NextSource progresses test work for commercially processing SuperFlake graphite

TSX-listed NextSource Materials has shipped its first bulk container of…

TSX-listed NextSource Materials has shipped its first bulk container of SuperFlake graphite from the Molo mine, in Madagascar.

The shipment is destined for a battery anode facility to be processed into spheronised purified graphite (SPG) that will be further processed into coated SPG as part of multistep verification tests being conducted by electric vehicle supply chains in South Korea and Japan.

NextSource expects to receive the first series of verification test results in December.

The company aims to become a vertically integrated global supplier of graphite anode material by building multiple battery anode facilities capable of producing coated SPG at commercial scale in key jurisdictions.

NextSource will replicate the processing equipment, flow sheet and production methods used by its downstream technical partner that is conducting the test work and use the same technology and methods in its own plants.

Through a staged rollout of battery anode facilities, NextSource aims to supply battery and automotive customers with coated, spheronised and purified graphite for direct delivery outside of existing Asian supply chains, in a fully transparent and traceable manner.

Meanwhile, the company has commissioned a 2.69 MW solar photovoltaic array and 1.37 MWh battery energy storage system, coupled with a 3.1 MW thermal diesel generator, at the Molo mine.

The plant is owned and operated by CrossBoundary Energy under a 20-year power purchase agreement.

The solar hybrid plant will supply up to 100% of the processing plant’s power requirements during peak daylight hours, with the thermal facility poised to supply all baseload and off-peak power requirements, to ensure uninterrupted power supply to the mine.

The solar hybrid plant will be able to provide up to 35% of Molo’s complete system power needs from renewable energy, which significantly reduces all-in sustaining costs and carbon emissions by 2 275 t/y.

The company aims to have at least 50% of the complete Molo system powered by renewable energy in the coming years.

The Molo mine is one of the largest known and highest-quality graphite resources globally.

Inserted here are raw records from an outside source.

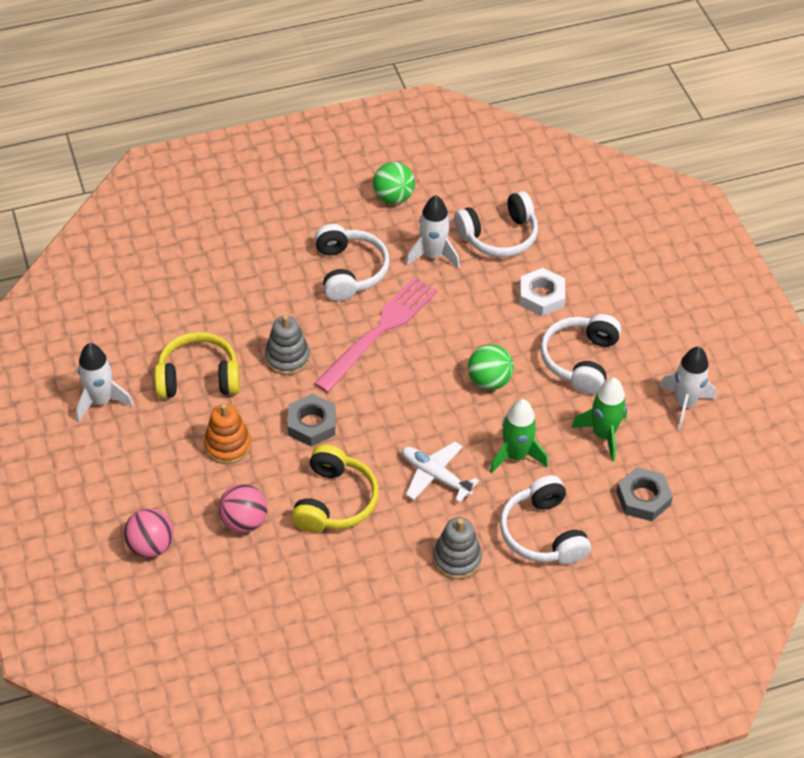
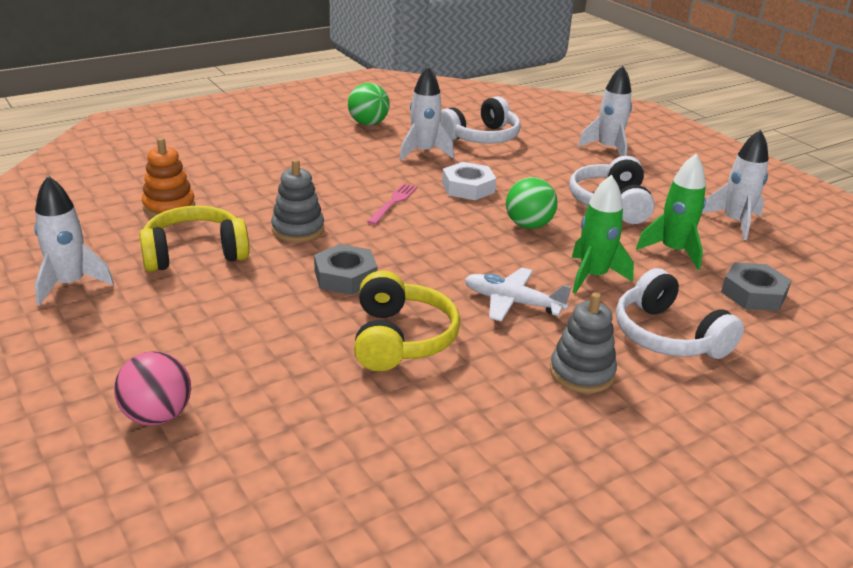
camera: 15 degrees left, 20 degrees down
(228, 445) = (245, 305): orange stacking toy -> orange stacking toy (169, 207)
(244, 521) = (287, 373): pink ball -> none
(349, 271) = (344, 167): white headphones -> none
(379, 331) = (393, 202): pink fork -> pink fork, size x0.49
(541, 296) = (544, 168): white nut -> white nut (468, 187)
(621, 271) = (608, 149): none -> white rocket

It is ramping up to reach a nameplate production capacity of 17 000 t/y of graphite concentrate.

“As we continue the optimisation phase of the mine’s commissioning process and towards ramp-up to nameplate production capacity for Phase 1 of the Molo mine operations, NextSource is well positioned to play a critical role in the global sustainable lithium-ion battery supply chain,” says NextSource president and CEO Craig Scherba.

He expects the lithium-ion battery supply chain to exponentially grow over the next few decades.